Feuerwehr sieht Probleme

Mehrere Verbände machen gegen eine allgemeine Einführung von Tempo 30 innerorts mobil, wie sie etwa die Städte Winterthur und Zürich planen. Werde im Siedlungsgebiet generell Tempo 30 eingeführt, könnte dies die Einsatzzeiten von Blaulichtorganisationen verlängern, hielt Tomas Widmer, Direktor beim Schweizerischen Feuerwehrverband, fest.
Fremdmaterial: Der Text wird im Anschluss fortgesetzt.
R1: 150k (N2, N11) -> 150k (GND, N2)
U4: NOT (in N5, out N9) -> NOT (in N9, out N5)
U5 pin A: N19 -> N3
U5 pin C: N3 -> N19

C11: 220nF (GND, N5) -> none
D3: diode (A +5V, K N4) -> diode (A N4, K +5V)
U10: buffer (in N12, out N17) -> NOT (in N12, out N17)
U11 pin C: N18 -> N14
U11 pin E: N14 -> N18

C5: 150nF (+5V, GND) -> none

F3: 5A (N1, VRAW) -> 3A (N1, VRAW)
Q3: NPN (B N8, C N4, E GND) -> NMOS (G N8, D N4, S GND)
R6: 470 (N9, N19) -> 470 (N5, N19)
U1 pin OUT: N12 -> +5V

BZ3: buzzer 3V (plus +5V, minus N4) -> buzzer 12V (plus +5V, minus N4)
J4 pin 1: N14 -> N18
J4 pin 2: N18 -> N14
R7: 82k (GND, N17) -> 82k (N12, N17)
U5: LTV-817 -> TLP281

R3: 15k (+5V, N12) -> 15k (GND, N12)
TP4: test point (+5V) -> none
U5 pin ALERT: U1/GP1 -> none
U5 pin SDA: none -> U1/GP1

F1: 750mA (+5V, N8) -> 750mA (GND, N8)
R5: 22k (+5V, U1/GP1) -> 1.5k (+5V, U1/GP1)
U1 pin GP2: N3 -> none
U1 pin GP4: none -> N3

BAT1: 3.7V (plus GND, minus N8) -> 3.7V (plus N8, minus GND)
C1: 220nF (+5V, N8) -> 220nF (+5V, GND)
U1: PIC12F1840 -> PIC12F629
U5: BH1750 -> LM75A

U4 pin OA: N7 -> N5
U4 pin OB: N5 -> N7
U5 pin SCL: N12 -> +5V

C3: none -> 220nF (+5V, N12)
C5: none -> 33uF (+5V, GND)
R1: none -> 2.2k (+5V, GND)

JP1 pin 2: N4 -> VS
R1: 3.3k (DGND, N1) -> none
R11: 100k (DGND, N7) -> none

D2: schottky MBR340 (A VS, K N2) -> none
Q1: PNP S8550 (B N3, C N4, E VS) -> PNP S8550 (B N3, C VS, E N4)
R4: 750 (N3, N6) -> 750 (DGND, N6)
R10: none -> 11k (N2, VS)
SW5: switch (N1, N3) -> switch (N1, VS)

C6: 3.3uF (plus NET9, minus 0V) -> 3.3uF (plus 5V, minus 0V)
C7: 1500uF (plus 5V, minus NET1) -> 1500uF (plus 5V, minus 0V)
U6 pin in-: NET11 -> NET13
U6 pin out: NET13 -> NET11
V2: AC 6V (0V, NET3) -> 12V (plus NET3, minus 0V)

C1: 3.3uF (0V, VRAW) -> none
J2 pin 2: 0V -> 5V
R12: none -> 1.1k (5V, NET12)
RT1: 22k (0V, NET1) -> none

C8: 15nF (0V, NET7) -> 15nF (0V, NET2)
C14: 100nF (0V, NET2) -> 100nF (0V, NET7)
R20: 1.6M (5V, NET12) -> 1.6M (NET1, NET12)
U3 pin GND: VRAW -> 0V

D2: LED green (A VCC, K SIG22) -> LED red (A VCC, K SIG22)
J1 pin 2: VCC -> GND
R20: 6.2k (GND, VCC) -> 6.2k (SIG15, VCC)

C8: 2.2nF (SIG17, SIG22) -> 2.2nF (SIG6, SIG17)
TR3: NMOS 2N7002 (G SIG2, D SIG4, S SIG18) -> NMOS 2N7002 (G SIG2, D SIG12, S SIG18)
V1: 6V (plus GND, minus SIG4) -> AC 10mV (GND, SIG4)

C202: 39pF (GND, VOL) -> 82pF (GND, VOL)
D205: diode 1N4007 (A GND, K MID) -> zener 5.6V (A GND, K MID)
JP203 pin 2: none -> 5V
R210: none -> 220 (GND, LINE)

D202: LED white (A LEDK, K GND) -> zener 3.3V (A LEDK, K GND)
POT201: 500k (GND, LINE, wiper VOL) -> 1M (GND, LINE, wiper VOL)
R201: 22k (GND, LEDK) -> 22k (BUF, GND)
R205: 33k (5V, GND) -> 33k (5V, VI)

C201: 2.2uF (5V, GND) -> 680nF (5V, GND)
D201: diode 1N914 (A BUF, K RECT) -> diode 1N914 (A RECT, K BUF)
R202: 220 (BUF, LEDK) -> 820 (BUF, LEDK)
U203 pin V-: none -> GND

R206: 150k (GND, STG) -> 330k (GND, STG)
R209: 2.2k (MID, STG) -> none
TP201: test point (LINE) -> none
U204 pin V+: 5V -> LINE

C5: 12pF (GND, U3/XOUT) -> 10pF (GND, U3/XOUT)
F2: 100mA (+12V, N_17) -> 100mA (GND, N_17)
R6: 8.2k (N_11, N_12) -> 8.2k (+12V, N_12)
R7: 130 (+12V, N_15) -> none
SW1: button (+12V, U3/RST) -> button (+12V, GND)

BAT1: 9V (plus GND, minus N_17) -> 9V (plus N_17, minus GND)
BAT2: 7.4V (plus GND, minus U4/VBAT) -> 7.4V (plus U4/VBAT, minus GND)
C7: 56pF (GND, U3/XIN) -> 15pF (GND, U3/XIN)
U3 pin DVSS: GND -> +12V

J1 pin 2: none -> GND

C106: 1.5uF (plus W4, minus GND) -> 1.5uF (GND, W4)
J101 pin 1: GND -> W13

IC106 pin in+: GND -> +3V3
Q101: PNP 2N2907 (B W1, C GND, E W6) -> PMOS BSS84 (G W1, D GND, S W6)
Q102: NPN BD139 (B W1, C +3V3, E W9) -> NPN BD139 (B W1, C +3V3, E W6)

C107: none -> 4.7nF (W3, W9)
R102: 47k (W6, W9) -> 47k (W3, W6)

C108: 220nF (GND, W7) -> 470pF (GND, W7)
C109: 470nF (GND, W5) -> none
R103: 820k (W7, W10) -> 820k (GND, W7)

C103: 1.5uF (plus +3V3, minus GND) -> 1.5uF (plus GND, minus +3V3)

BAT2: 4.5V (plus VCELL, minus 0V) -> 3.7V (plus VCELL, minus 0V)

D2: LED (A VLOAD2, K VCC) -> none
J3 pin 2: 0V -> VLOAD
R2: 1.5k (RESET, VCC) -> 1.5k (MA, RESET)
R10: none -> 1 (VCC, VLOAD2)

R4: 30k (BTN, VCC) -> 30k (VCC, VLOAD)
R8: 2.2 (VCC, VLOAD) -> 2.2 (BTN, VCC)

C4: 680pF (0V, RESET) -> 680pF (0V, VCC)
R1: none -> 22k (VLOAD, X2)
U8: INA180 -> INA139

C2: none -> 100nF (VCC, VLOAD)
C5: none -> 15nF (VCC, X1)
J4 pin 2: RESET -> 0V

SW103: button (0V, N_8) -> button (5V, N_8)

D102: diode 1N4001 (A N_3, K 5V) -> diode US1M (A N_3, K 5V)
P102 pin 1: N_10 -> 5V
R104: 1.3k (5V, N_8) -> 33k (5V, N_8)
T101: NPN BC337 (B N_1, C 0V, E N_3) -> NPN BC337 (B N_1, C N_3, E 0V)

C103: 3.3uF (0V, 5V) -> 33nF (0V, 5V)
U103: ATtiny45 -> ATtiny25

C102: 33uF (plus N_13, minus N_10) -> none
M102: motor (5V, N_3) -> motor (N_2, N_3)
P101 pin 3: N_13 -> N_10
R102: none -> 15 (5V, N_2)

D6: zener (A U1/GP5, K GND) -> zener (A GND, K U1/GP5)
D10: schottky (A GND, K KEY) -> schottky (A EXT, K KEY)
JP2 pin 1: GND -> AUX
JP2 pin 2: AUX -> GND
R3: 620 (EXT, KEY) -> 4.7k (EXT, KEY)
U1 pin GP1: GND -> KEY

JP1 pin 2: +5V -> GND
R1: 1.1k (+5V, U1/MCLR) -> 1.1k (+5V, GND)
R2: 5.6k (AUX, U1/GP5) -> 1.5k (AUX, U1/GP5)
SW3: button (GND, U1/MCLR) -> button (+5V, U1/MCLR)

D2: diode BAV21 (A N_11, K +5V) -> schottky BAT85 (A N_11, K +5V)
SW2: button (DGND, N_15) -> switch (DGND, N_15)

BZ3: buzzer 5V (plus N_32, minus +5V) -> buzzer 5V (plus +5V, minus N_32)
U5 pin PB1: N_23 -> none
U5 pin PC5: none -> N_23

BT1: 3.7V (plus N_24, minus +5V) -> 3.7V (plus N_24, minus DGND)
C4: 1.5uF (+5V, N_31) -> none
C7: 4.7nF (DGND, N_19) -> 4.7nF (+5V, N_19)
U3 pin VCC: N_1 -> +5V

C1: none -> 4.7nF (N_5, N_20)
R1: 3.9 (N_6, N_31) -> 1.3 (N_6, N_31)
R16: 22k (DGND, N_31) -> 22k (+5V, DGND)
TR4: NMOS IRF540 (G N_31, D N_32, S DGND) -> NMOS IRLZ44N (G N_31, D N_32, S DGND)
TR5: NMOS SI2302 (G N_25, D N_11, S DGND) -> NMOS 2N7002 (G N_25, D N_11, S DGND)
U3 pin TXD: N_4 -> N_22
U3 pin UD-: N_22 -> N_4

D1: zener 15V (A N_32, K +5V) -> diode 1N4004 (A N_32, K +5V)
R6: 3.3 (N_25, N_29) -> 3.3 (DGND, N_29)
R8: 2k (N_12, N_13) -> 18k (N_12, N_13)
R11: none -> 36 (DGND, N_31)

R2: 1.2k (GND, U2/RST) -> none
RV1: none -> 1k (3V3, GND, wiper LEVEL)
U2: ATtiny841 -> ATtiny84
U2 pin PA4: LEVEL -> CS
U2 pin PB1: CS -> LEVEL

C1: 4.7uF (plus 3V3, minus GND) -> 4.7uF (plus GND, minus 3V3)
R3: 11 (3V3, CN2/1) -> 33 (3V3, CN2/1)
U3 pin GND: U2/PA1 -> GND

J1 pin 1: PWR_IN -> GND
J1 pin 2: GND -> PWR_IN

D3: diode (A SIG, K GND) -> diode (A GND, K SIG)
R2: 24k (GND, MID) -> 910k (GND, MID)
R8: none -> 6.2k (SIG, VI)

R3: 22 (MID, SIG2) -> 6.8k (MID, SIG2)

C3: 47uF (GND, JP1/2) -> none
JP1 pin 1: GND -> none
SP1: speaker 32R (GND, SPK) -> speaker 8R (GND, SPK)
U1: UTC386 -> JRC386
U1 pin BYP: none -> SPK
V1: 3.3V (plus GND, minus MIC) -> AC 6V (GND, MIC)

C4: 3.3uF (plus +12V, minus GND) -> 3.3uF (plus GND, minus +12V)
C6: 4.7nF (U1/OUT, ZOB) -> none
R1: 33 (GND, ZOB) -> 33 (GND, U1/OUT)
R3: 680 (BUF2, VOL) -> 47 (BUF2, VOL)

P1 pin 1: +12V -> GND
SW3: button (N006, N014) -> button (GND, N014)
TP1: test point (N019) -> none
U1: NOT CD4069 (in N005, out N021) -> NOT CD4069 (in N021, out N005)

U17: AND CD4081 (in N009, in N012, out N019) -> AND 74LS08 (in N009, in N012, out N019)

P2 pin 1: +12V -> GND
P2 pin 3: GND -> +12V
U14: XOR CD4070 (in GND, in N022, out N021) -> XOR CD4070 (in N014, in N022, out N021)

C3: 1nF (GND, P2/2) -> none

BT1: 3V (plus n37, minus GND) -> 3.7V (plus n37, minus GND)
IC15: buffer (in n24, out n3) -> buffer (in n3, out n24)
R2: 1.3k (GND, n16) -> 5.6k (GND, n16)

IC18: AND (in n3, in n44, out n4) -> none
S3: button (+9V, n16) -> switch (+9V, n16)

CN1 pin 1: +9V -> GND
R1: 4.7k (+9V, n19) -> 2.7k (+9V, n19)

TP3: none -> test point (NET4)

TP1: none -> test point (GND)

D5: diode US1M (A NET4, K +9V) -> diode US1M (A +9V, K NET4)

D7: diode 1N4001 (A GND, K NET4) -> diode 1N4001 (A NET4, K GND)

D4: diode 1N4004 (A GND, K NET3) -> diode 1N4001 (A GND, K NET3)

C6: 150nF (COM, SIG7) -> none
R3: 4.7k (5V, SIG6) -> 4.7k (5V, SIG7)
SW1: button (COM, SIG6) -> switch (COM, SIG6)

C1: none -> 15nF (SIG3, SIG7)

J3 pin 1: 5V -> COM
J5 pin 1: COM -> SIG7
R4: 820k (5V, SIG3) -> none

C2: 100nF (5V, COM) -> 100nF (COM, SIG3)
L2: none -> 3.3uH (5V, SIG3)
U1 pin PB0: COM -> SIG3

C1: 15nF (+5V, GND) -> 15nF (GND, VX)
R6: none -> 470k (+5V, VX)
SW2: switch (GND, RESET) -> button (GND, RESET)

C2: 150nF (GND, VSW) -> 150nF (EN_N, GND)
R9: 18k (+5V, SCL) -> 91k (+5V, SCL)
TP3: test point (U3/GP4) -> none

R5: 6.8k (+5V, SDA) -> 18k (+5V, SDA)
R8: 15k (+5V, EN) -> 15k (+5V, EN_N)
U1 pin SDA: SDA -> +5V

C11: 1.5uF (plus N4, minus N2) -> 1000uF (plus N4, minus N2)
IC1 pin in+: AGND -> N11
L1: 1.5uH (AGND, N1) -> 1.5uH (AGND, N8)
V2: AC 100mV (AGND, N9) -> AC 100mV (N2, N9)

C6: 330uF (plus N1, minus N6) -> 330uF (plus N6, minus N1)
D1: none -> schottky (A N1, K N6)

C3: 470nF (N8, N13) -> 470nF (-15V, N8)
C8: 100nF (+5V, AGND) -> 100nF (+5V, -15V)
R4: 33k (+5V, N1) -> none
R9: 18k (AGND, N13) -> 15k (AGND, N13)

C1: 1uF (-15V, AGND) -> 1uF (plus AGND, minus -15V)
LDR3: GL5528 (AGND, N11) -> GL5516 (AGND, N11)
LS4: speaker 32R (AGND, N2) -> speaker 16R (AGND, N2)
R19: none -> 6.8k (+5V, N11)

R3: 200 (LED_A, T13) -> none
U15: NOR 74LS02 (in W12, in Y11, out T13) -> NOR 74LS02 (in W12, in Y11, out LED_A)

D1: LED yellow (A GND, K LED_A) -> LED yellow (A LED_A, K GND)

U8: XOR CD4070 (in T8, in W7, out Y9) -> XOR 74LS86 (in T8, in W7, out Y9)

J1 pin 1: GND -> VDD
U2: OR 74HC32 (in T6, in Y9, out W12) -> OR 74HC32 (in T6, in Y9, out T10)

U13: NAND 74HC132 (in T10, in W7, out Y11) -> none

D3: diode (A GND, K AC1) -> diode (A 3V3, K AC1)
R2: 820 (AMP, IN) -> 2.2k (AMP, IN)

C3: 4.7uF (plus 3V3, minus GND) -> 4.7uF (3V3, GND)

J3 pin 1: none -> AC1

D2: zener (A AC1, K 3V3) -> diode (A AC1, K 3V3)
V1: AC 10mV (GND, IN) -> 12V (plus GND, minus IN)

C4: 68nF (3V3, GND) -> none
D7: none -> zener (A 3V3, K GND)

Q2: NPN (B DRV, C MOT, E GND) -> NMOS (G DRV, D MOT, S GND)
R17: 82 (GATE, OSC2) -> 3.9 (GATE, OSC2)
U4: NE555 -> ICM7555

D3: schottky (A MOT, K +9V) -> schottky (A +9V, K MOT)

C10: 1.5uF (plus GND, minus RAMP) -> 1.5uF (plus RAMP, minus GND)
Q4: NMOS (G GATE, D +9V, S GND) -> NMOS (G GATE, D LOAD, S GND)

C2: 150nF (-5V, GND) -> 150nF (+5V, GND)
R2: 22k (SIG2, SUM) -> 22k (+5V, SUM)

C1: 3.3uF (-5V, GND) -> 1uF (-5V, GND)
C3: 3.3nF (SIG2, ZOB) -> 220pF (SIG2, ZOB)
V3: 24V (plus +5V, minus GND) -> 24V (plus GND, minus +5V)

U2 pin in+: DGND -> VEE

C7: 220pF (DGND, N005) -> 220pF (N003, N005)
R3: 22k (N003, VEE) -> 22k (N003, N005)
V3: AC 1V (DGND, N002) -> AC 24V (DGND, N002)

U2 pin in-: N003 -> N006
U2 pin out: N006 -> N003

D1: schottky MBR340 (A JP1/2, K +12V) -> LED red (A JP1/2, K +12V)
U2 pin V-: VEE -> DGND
So müssten sich etwa die Angehörigen der Freiwilligen Feuerwehren, die mit ihrem Privatfahrzeug zur Wache fahren, an die Geschwindigkeitslimiten halten.

Schweizer dagegen

Die Schweizer hatten sich im März 2001 klar mit 79,7 Prozent gegen die generelle Einführung von Tempo 30 innerorts ausgesprochen, wie der Touring Club Schweiz (TCS) anlässlich einer Medienkonferenz gestern in Bern erinnerte. Und das ist laut einer Umfrage des Instituts Link, die der TCS in Auftrag gegeben hat, auch heute noch so.

68 Prozent der Schweizer lehnen demnach eine generelle Einführung von Tempo 30 innerorts ab. Die Umfrage-Ergebnisse vom Dezember hätten keinen großen Unterschied zwischen Stadt (68 Prozent) und Land (71 Prozent) ergeben, betonte der TCS.